Pills in a prescription bottle (Photos8.com)

(Photos8.com)

A clinical trial found an antibiotic tablet designed to work faster than existing oral drugs worked as well as the current drugs to treat bacterial skin infections, including those resistant to current antibiotics. The results of the trial testing the new tedizolid phosphate against the current linezolid appear in today’s issue of the Journal of the American Medical Association (paid subscription required).

The phase 3 clinical trial was funded and conducted by Trius Therapeutics Inc. in San Diego, the maker of tedizolid phosphate to treat acute bacterial skin and skin structure infections. These infections are treated today by linezolid, administered as a tablet or oral suspension twice a day for at least 10 days. Linezolid is marketed by by Pfizer under the brand name Zyvox. Treating acute bacterial skin and skin structure infections is complicated, however, by drug resistance including methicillin-resistant Staphylococcus aureus (MRSA), including some reported linezolid-resistant strains of MRSA.

Tedizolid phosphate is designed to be given once a day for six days. Trius says its tedizolid phosphate treatments were evaluated in a phase 2 clinical trial testing three dosage levels, as well as a series of phase 1 trials.

This latest trial enrolled 667 adults at 81 sites in the U.S., Europe, and Latin America.

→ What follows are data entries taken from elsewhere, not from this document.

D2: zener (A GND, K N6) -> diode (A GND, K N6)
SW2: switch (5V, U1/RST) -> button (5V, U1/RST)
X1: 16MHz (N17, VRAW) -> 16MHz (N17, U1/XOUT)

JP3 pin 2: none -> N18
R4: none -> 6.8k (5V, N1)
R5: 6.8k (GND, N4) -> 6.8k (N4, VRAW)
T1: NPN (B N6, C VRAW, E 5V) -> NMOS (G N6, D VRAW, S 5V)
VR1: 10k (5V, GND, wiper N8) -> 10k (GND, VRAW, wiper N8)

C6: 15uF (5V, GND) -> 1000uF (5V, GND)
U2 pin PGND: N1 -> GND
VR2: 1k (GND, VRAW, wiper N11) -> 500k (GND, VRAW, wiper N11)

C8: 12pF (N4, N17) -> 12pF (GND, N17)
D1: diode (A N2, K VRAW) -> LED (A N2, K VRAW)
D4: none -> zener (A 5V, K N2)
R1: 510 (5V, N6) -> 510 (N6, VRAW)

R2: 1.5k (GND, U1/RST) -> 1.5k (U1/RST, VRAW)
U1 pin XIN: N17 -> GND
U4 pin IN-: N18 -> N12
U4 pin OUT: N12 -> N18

Participants in the trial were patients with acute bacterial skin and skin structure infections, about half of which were given tedizolid phosphate treatments — one 200 milligram dose for six days — while the remainder received 600 milligrams of linezolid twice a day for 10 days.

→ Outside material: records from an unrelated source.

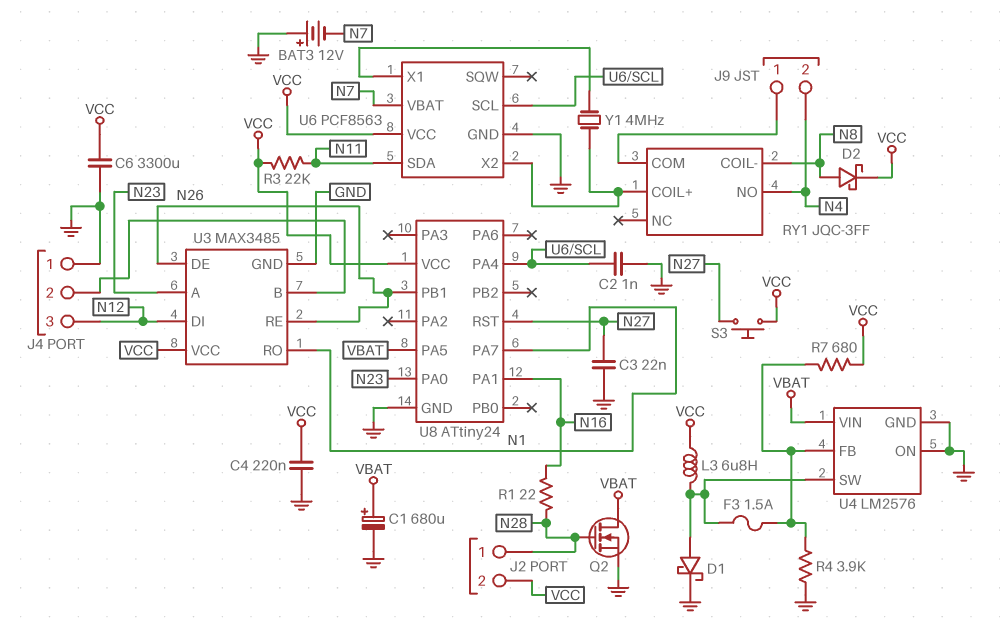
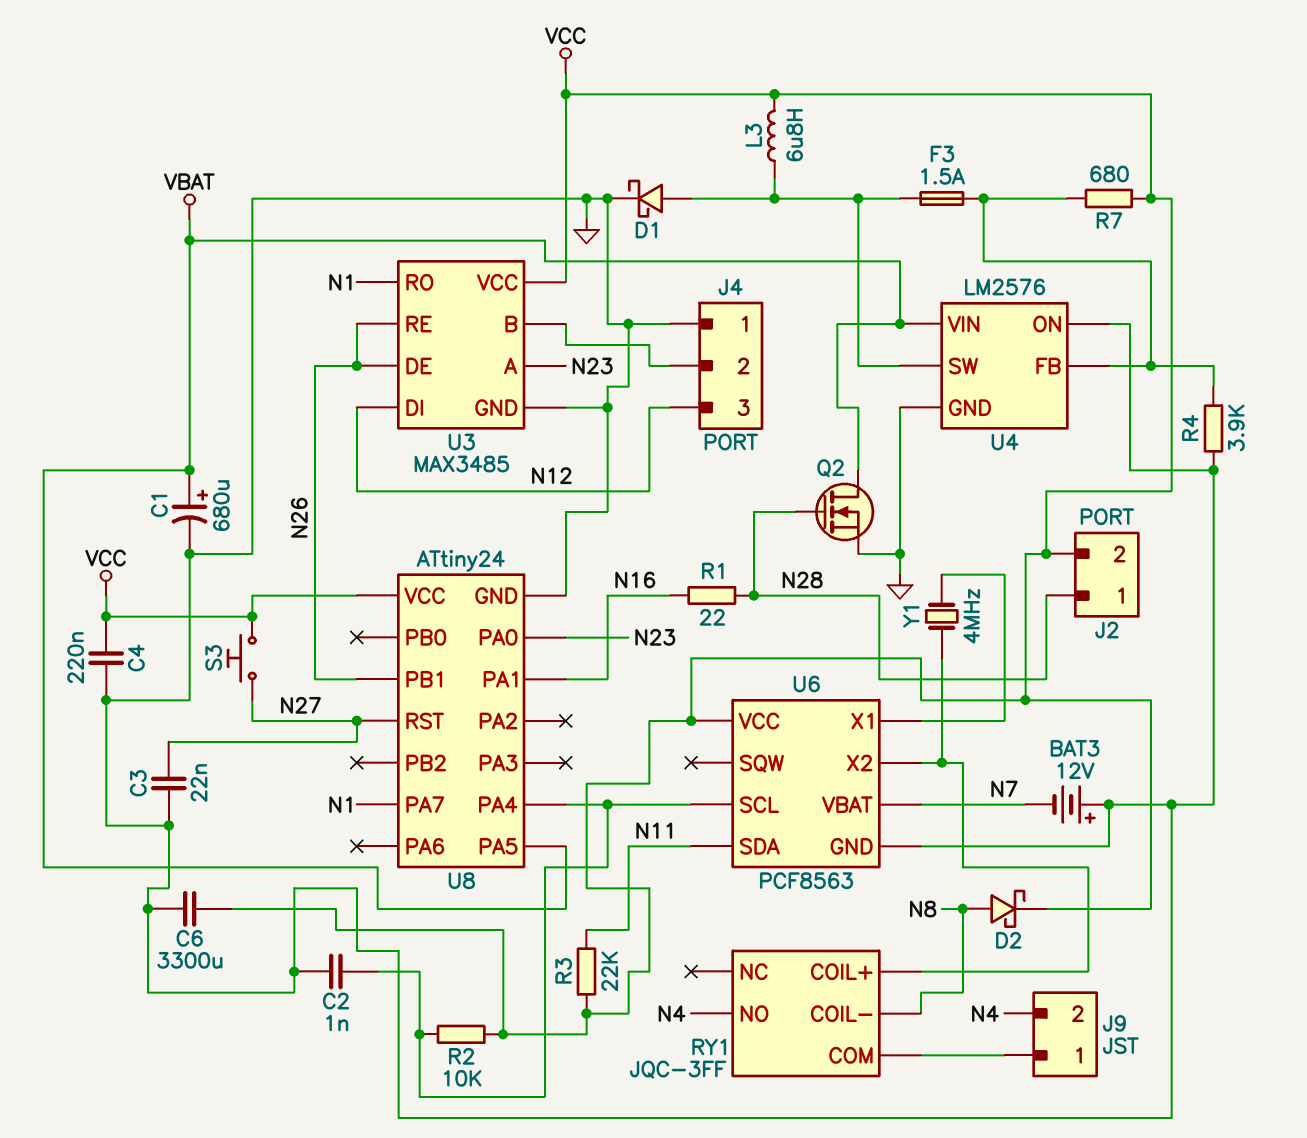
R2: none -> 10k (U6/SCL, VCC)

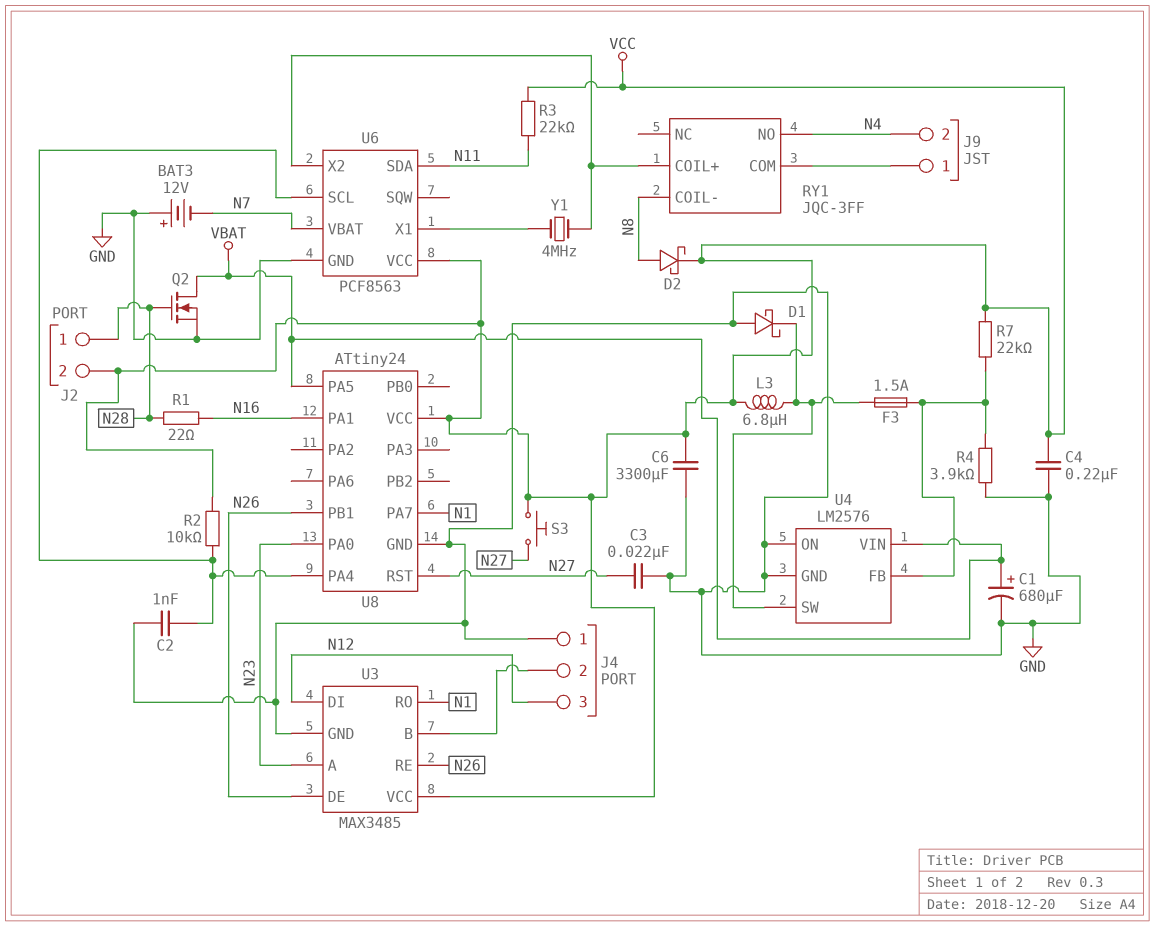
D1: schottky (A U4/SW, K GND) -> schottky (A GND, K U4/SW)
R7: 680 (U4/FB, VCC) -> 22k (U4/FB, VCC)

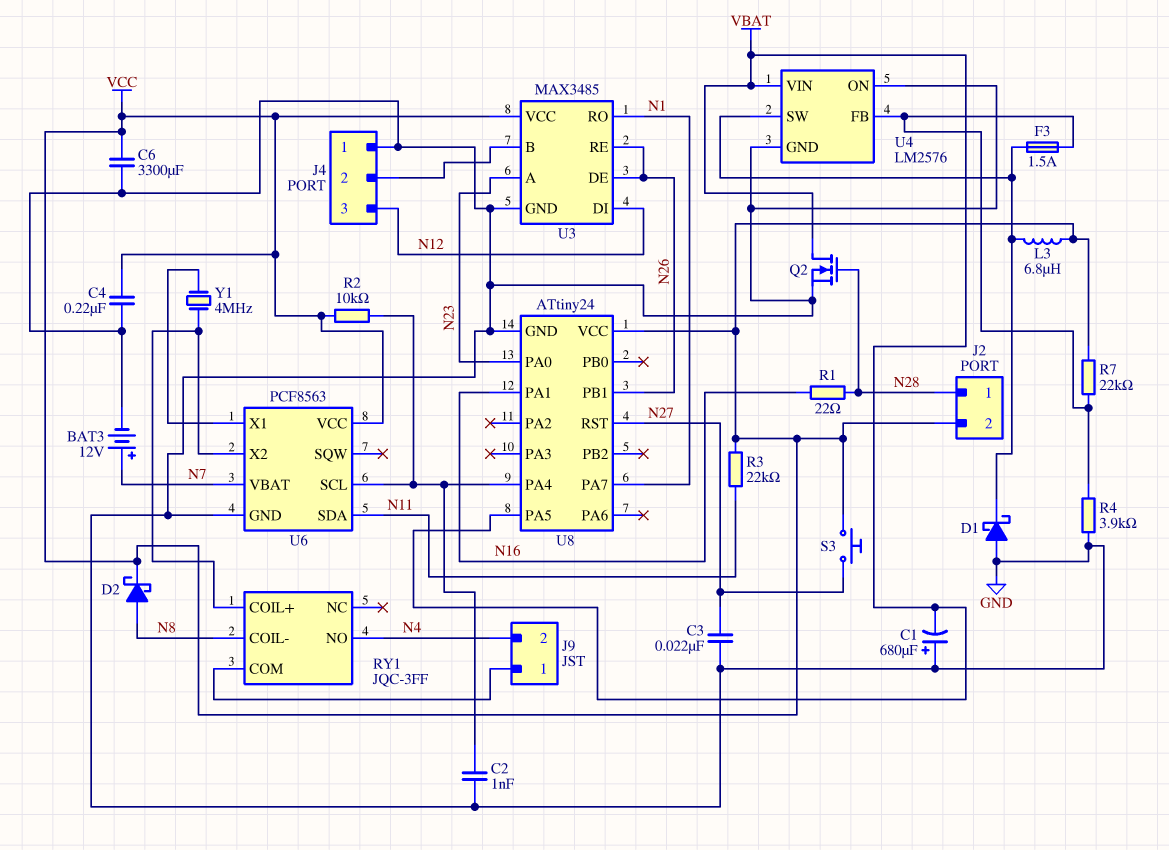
BAT3: 12V (plus GND, minus N7) -> 12V (plus N7, minus GND)
C1: 680uF (plus VBAT, minus GND) -> 680uF (plus GND, minus VBAT)

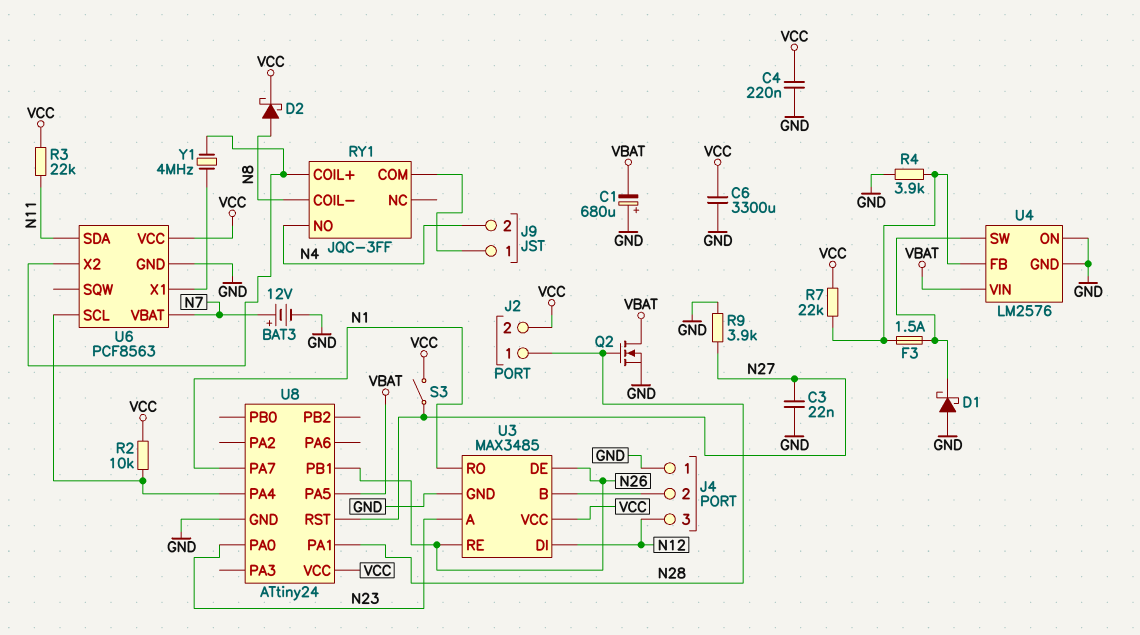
C2: 1nF (GND, U6/SCL) -> none
L3: 6.8uH (U4/SW, VCC) -> none
R1: 22 (N16, N28) -> none
R9: none -> 3.9k (GND, N27)
S3: button (N27, VCC) -> switch (N27, VCC)
U8 pin PA1: N16 -> N28

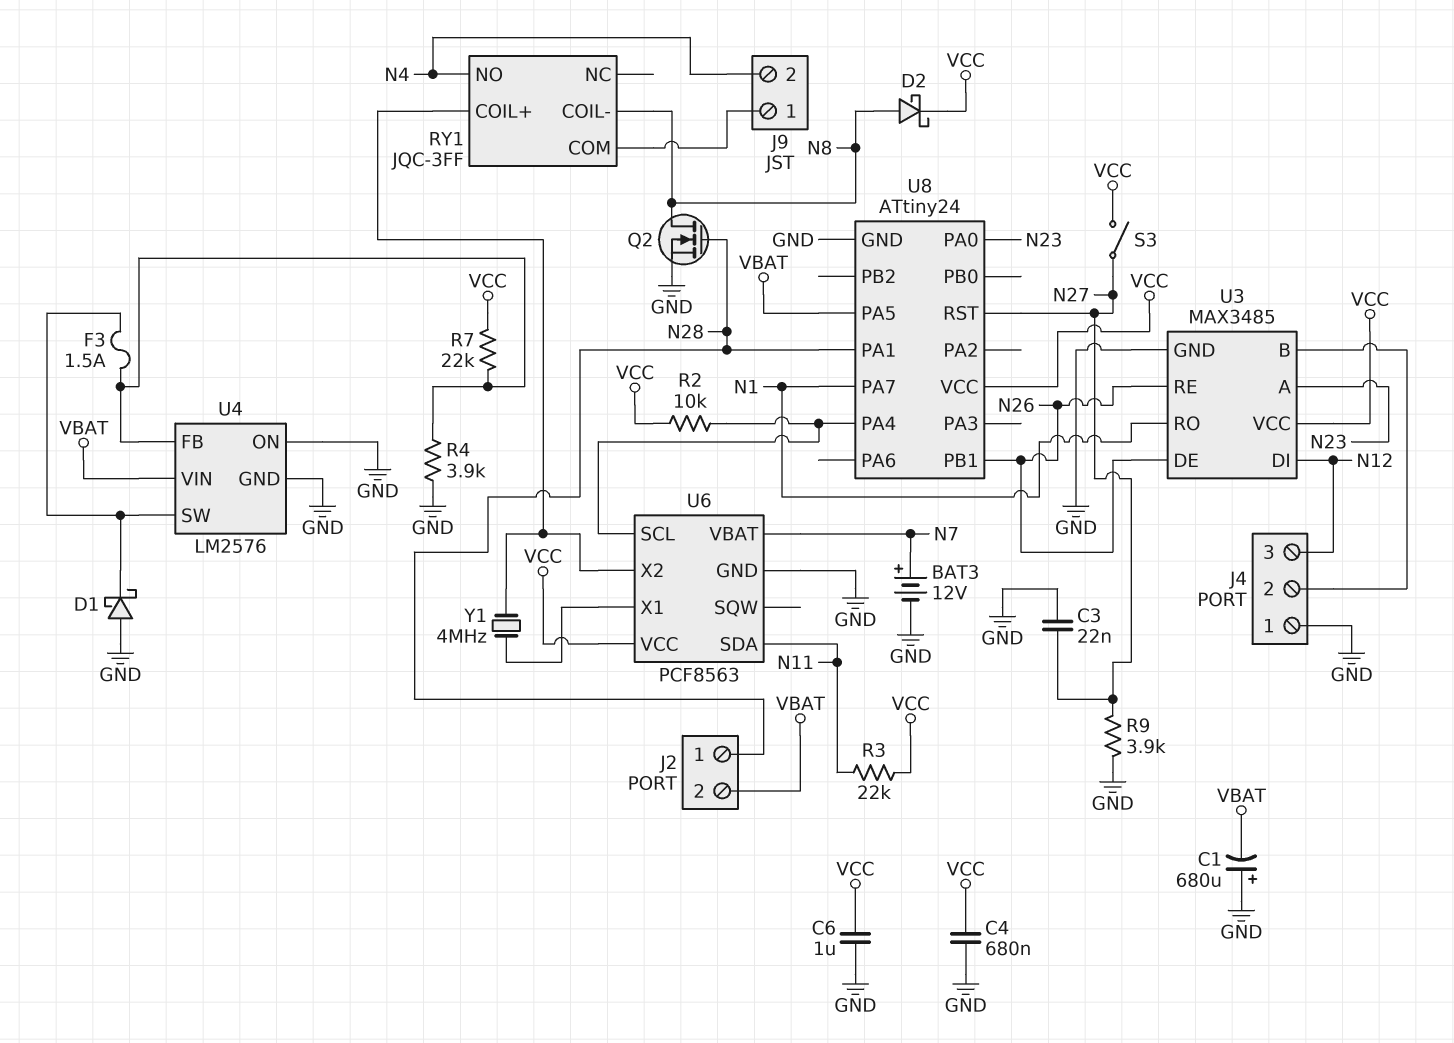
C4: 220nF (GND, VCC) -> 680nF (GND, VCC)
C6: 3300uF (GND, VCC) -> 1uF (GND, VCC)
J2 pin 2: VCC -> VBAT
Q2: NMOS (G N28, D VBAT, S GND) -> NMOS (G N28, D N8, S GND)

The trial was designed to test for the equivalence of the two treatments, not necessarily superiority of one treatment over the other. The investigators looked primarily for early indications (at 48 to 72 hours) of the drugs stopping the growth of skin lesions, and fever temperature of 99.7 degrees F or less.

The results showed almost identical early indications for the tedizolid phosphate (80%) and linezolid (79%) groups. Sustained treatment and post-therapy response rates for the two groups of patients were also with 1-2 percentage points. The post-therapy evaluations, given 7 to 14 days after treatments, showed among the 178 patients that contracted MRSA, equivalent high rates — 85 percent — of response to the respective drugs. Adverse responses by patients to the drugs were likewise about the same, 41 percent for tedizolid phosphate and 43 percent for linezolid.

In December, Trius completed enrollment of a second phase 3 clinical trial to test the efficacy and safety of tedizolid phosphate and linezolid when administered first as an intravenous infusion with the option to switch to oral therapy.